June 16, 2010 at 1:09 am 7 comments

Diesel Fuel Nozzles Don’t Fit in Standard Fuel Cars

Diesel cars are not popular in North America. But, diesel engines are fairly popular in pickup trucks and are becoming more popular in North American cars.

Although they have a limited history in America, foreign car manufacturers sell many diesel models in Europe.

Diesel engines are generally very efficient and that behind their new found demand. As diesel becomes more popular, you will likely see more diesel pumps.

This is good if you have a diesel car, potentially bad if you don’t. Diesel pumps present a slight risk to your standard gasoline vehicle — you do not want to put diesel fuel in a car that uses standard unleaded fuel.
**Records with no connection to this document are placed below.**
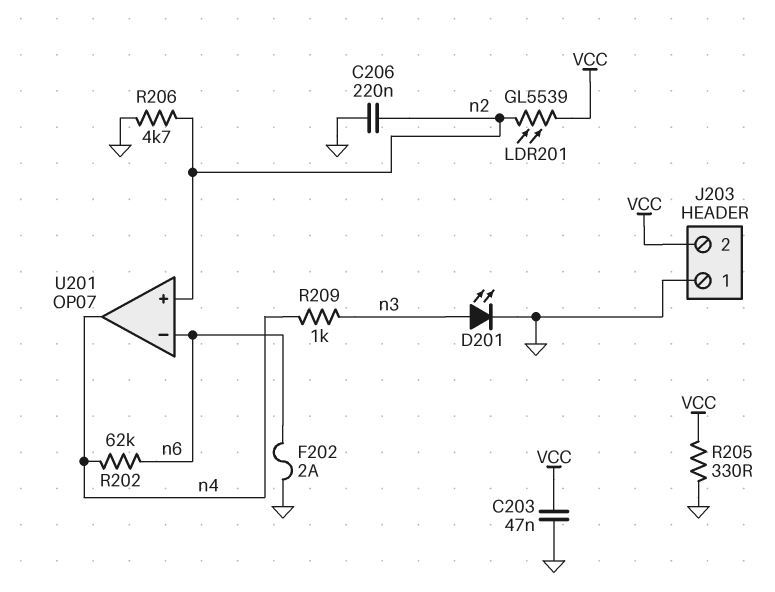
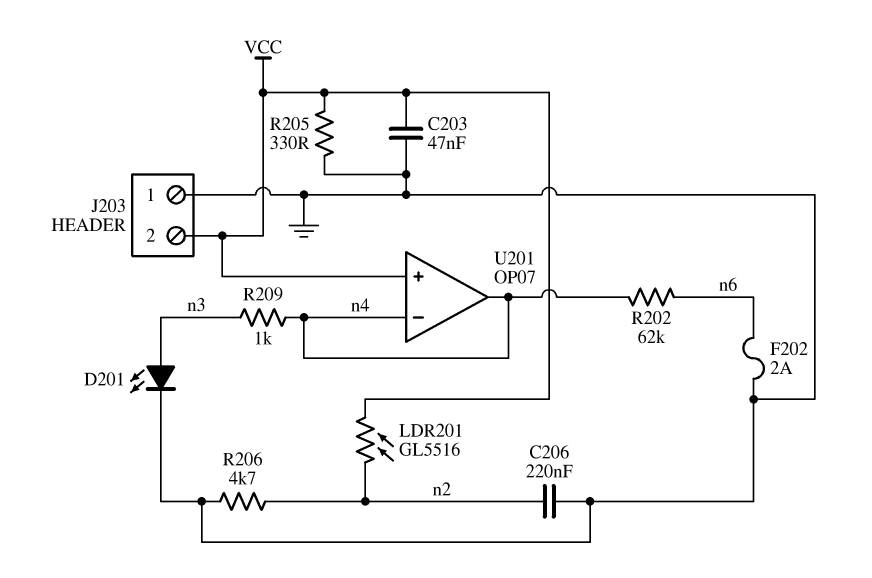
LDR201: GL5539 (VCC, n2) -> GL5516 (VCC, n2)
U201 pin in+: n2 -> VCC
U201 pin in-: n6 -> n4

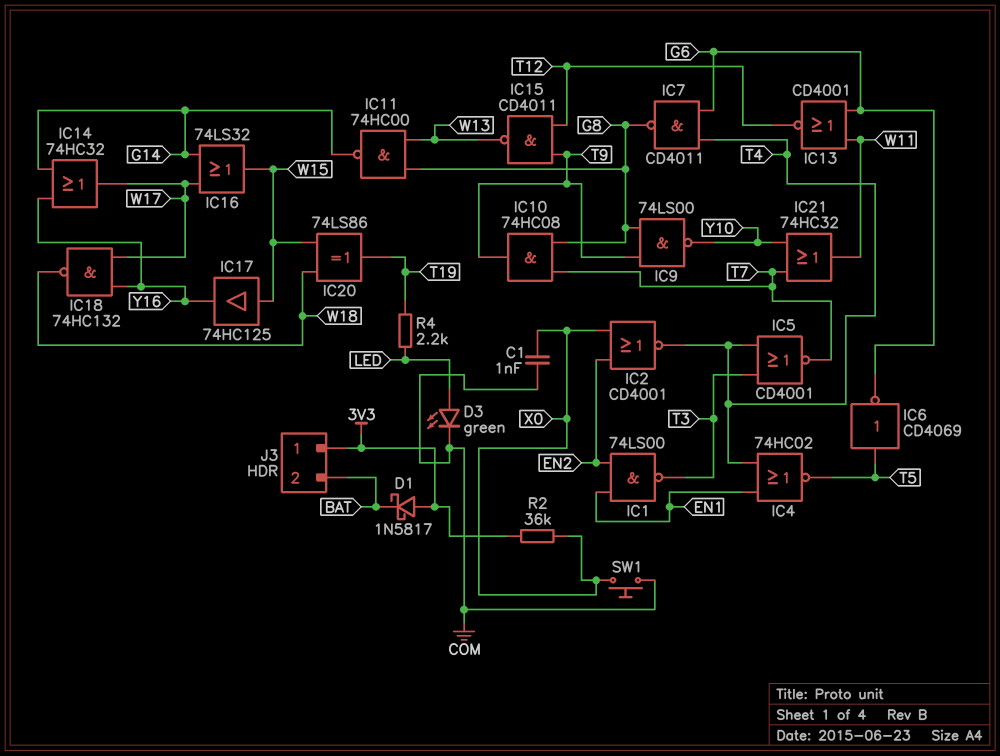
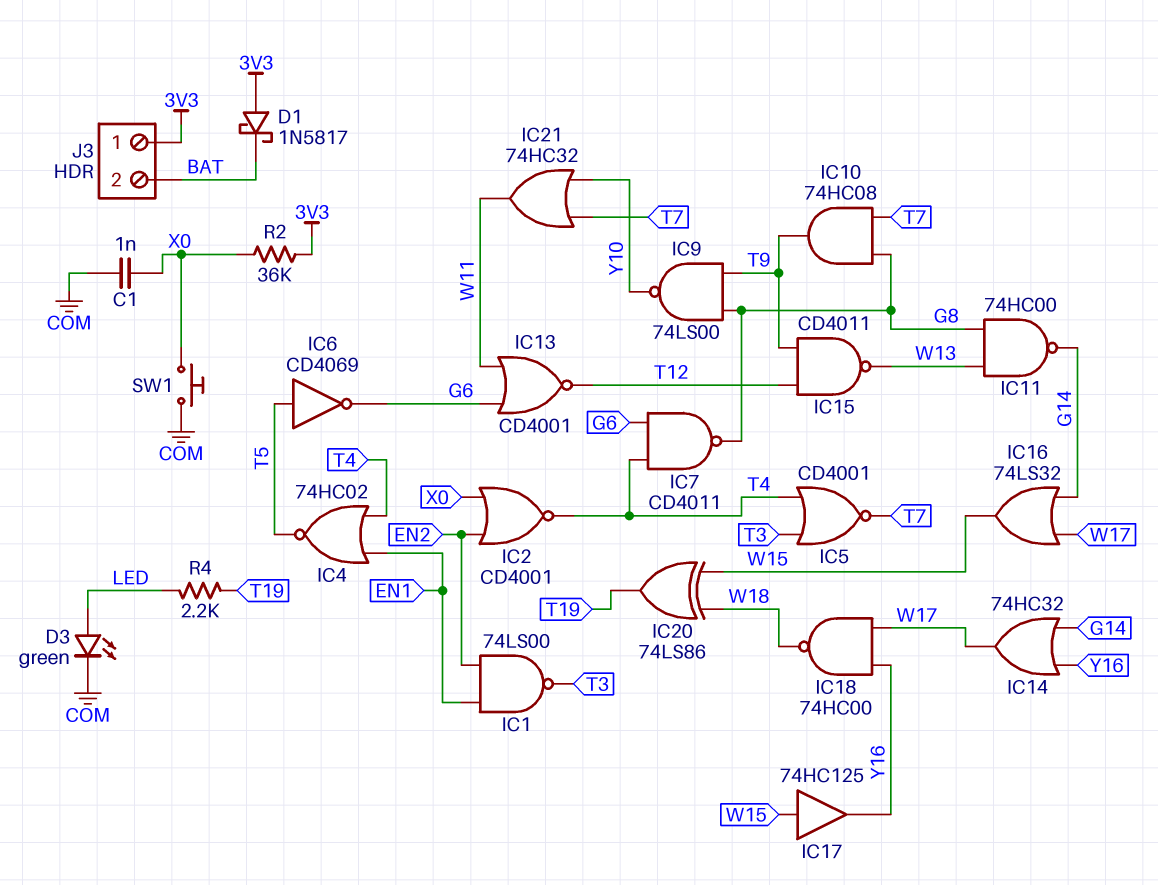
IC18: NAND 74HC132 (in W17, in Y16, out W18) -> NAND 74HC00 (in W17, in Y16, out W18)

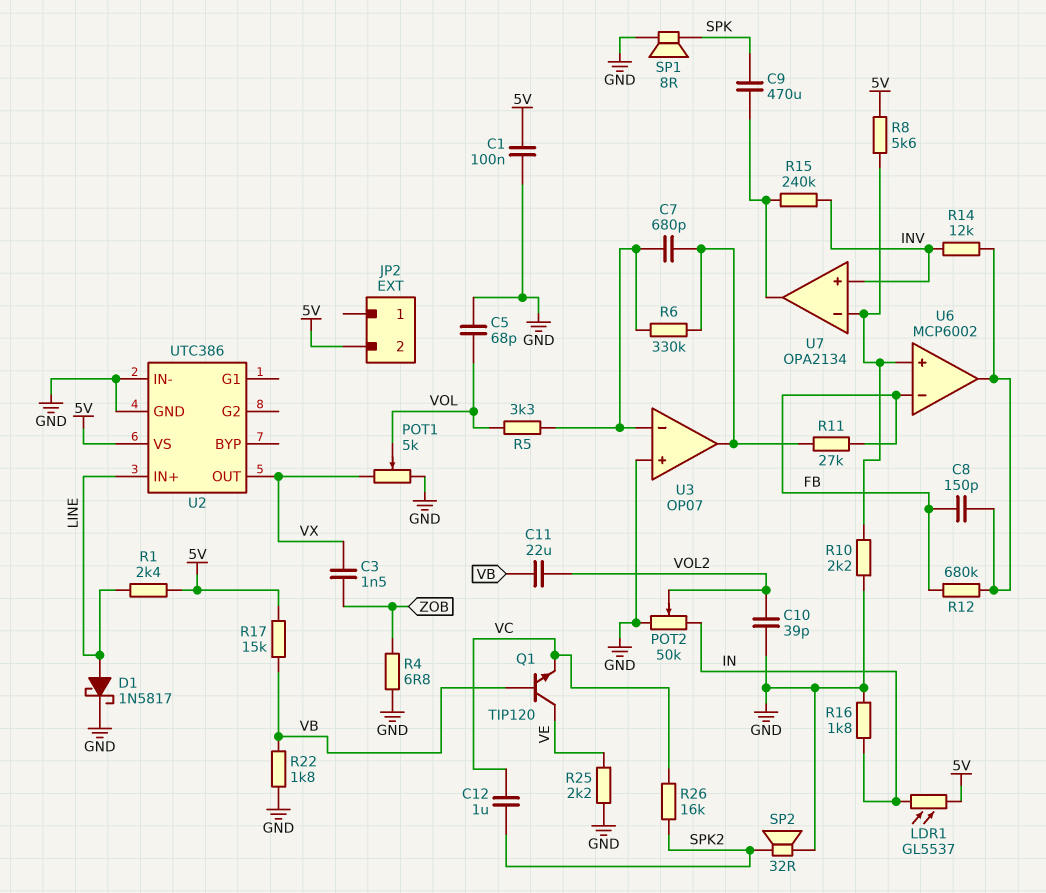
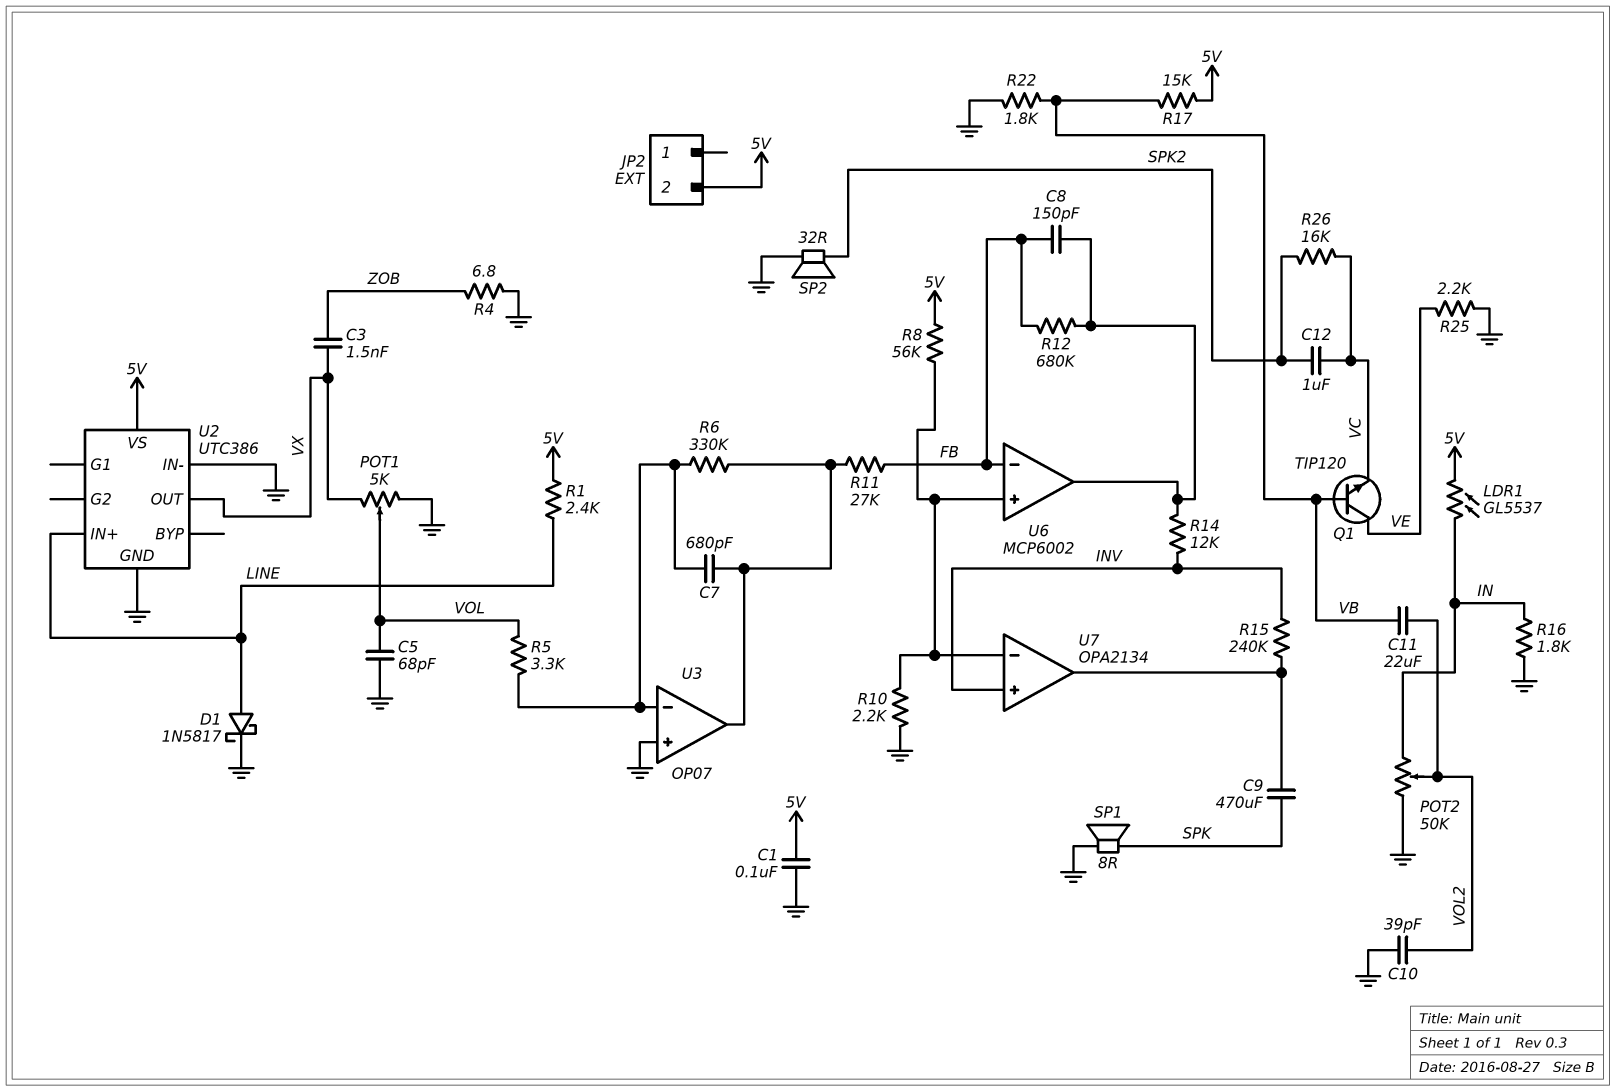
R8: 5.6k (5V, U6/in+) -> 56k (5V, U6/in+)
Standard engines use spark plugs to burn the fuel, diesel engines use pressure and heat to cause a reaction in diesel fuel. That means standard engines will not burn diesel fuel. If you inadvertently put diesel in an unleaded car, the engine will stop very quickly. It’s not usually a total loss, the fuel system will have to be cleaned, filters will need to be changed and the whole process can cost as much as $600.

But, there is an easy way to avoid this costly mistake. First, diesel fuel dispensers are usually clearly marked with text and with a special color handle (the color varies by station).

Second, the nozzle on the end of a diesel fuel pump is slightly larger than a standard fuel nozzle. That means it won’t fit in your car’s gas hole, at least not that way you’re used to a pump nozzle fitting. If you notice that the nozzle isn’t going as far in as it usually does, check the pump, you might be holding a diesel trigger.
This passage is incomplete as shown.